_Work order:_
In the records, each line holding "text" must be reported.
Records provided below:
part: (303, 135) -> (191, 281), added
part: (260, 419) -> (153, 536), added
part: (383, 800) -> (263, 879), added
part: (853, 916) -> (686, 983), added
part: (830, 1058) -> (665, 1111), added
End of Records provided.
Records provided below:
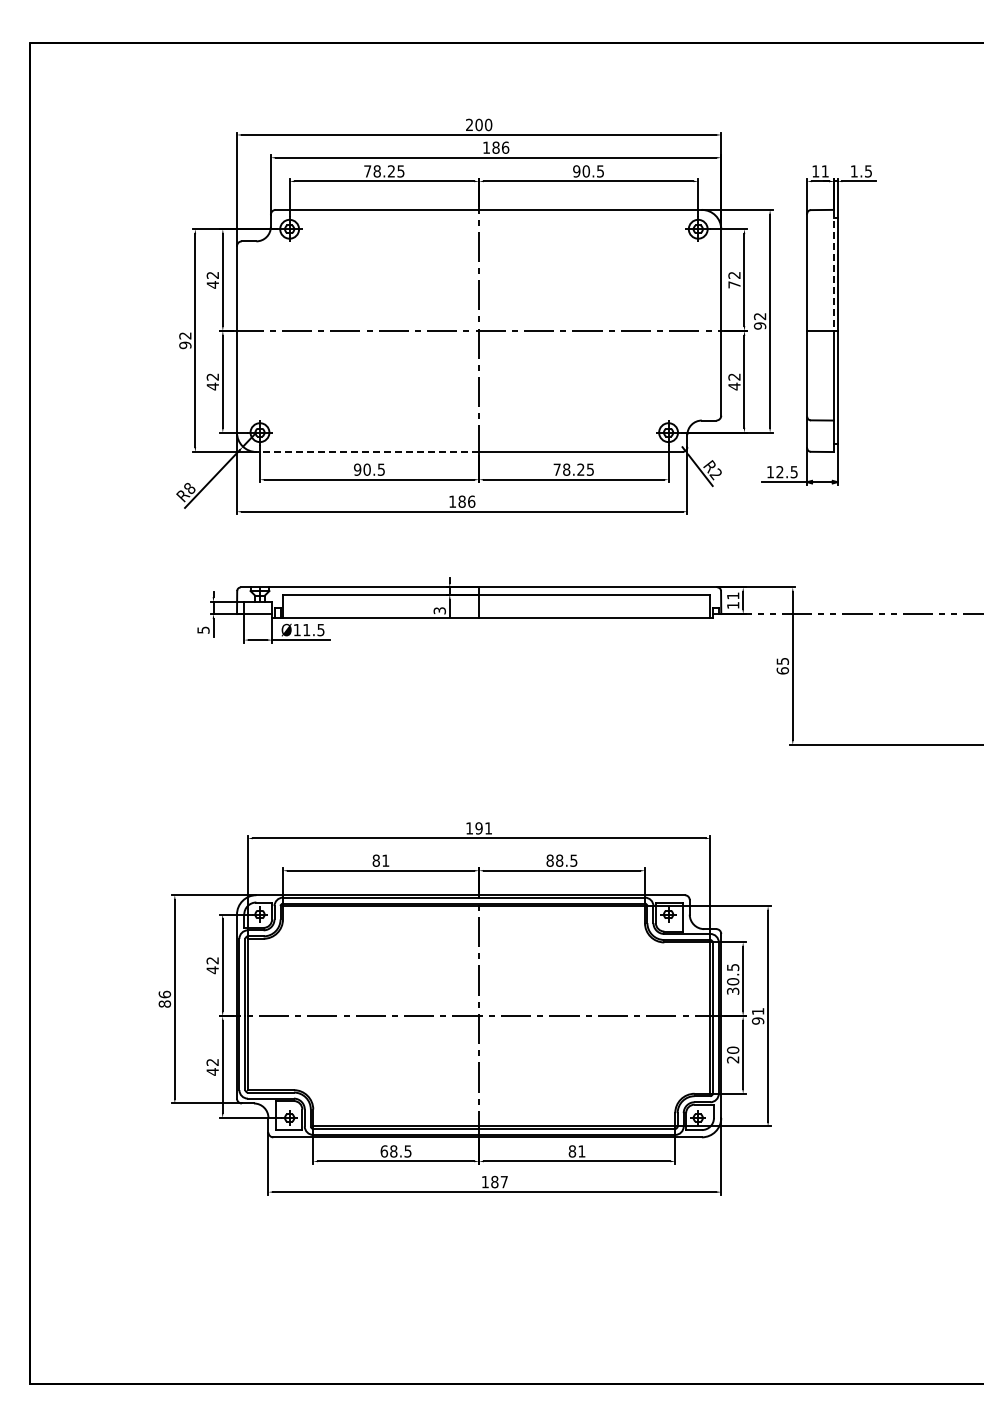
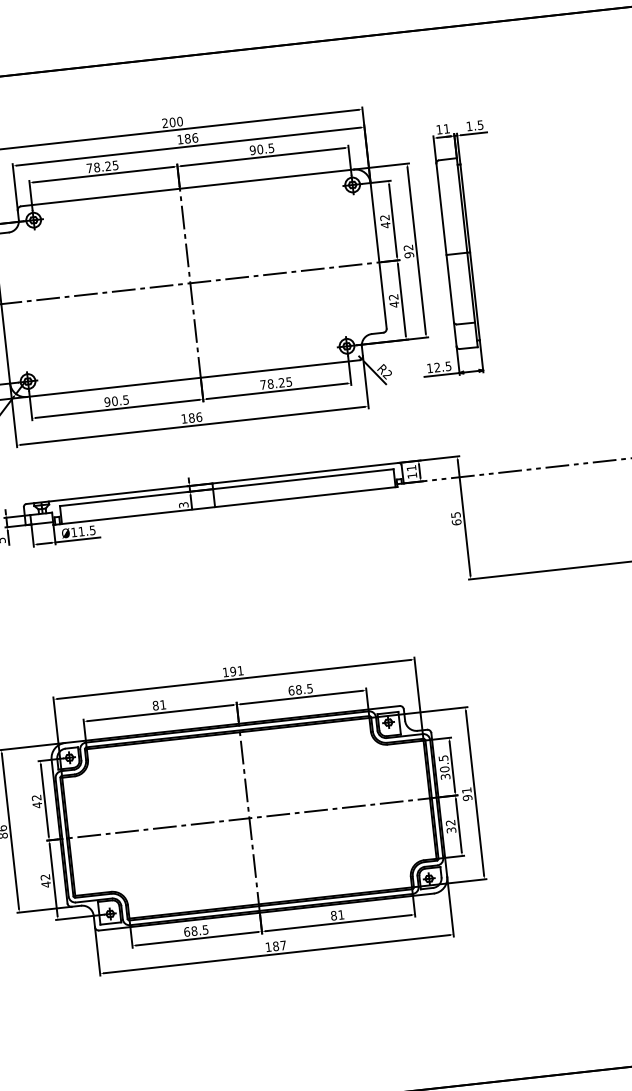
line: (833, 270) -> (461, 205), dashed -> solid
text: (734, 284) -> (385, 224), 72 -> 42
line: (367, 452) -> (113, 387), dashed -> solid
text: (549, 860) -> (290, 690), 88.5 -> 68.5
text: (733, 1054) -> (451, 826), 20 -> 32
End of Records provided.
Records provided below:
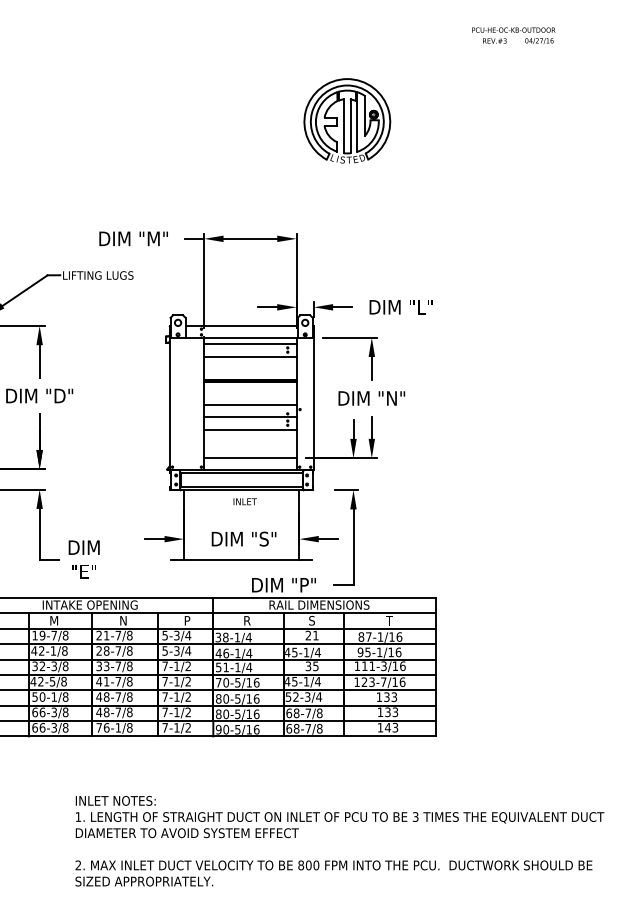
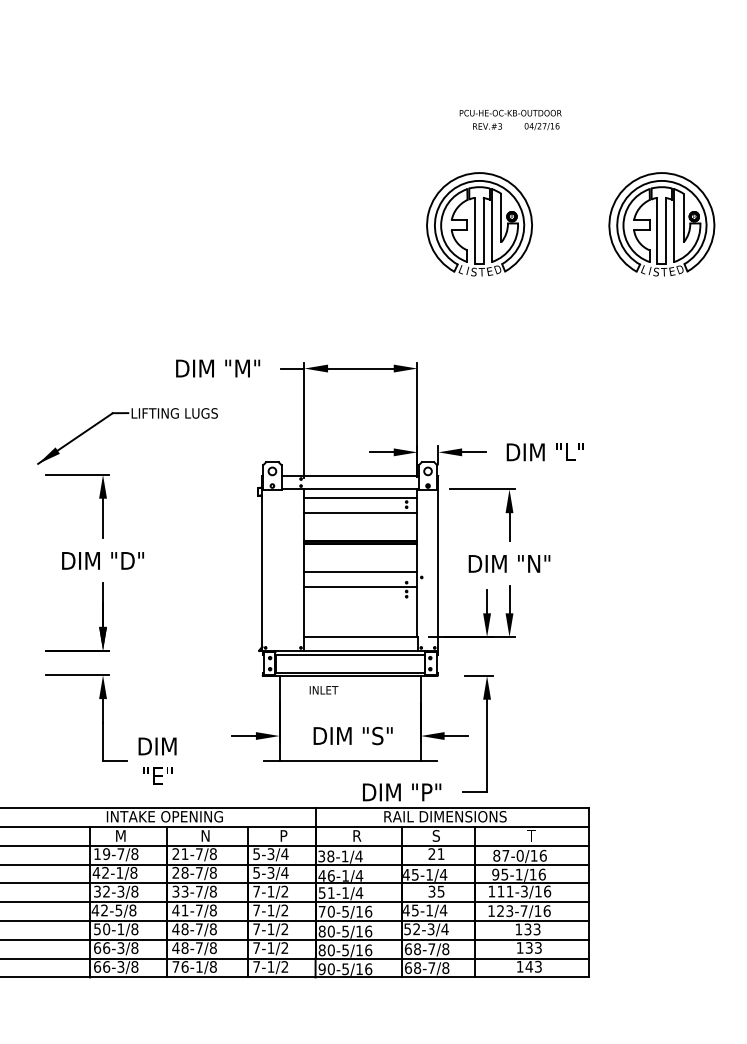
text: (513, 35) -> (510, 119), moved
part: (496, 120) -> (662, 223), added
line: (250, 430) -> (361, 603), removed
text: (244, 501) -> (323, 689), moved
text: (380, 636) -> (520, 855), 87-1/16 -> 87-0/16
End of Records provided.
_Problem solution:_
text: (734, 284) -> (385, 224), 72 -> 42
text: (549, 860) -> (290, 690), 88.5 -> 68.5
text: (733, 1054) -> (451, 826), 20 -> 32
text: (513, 35) -> (510, 119), moved
text: (244, 501) -> (323, 689), moved
text: (380, 636) -> (520, 855), 87-1/16 -> 87-0/16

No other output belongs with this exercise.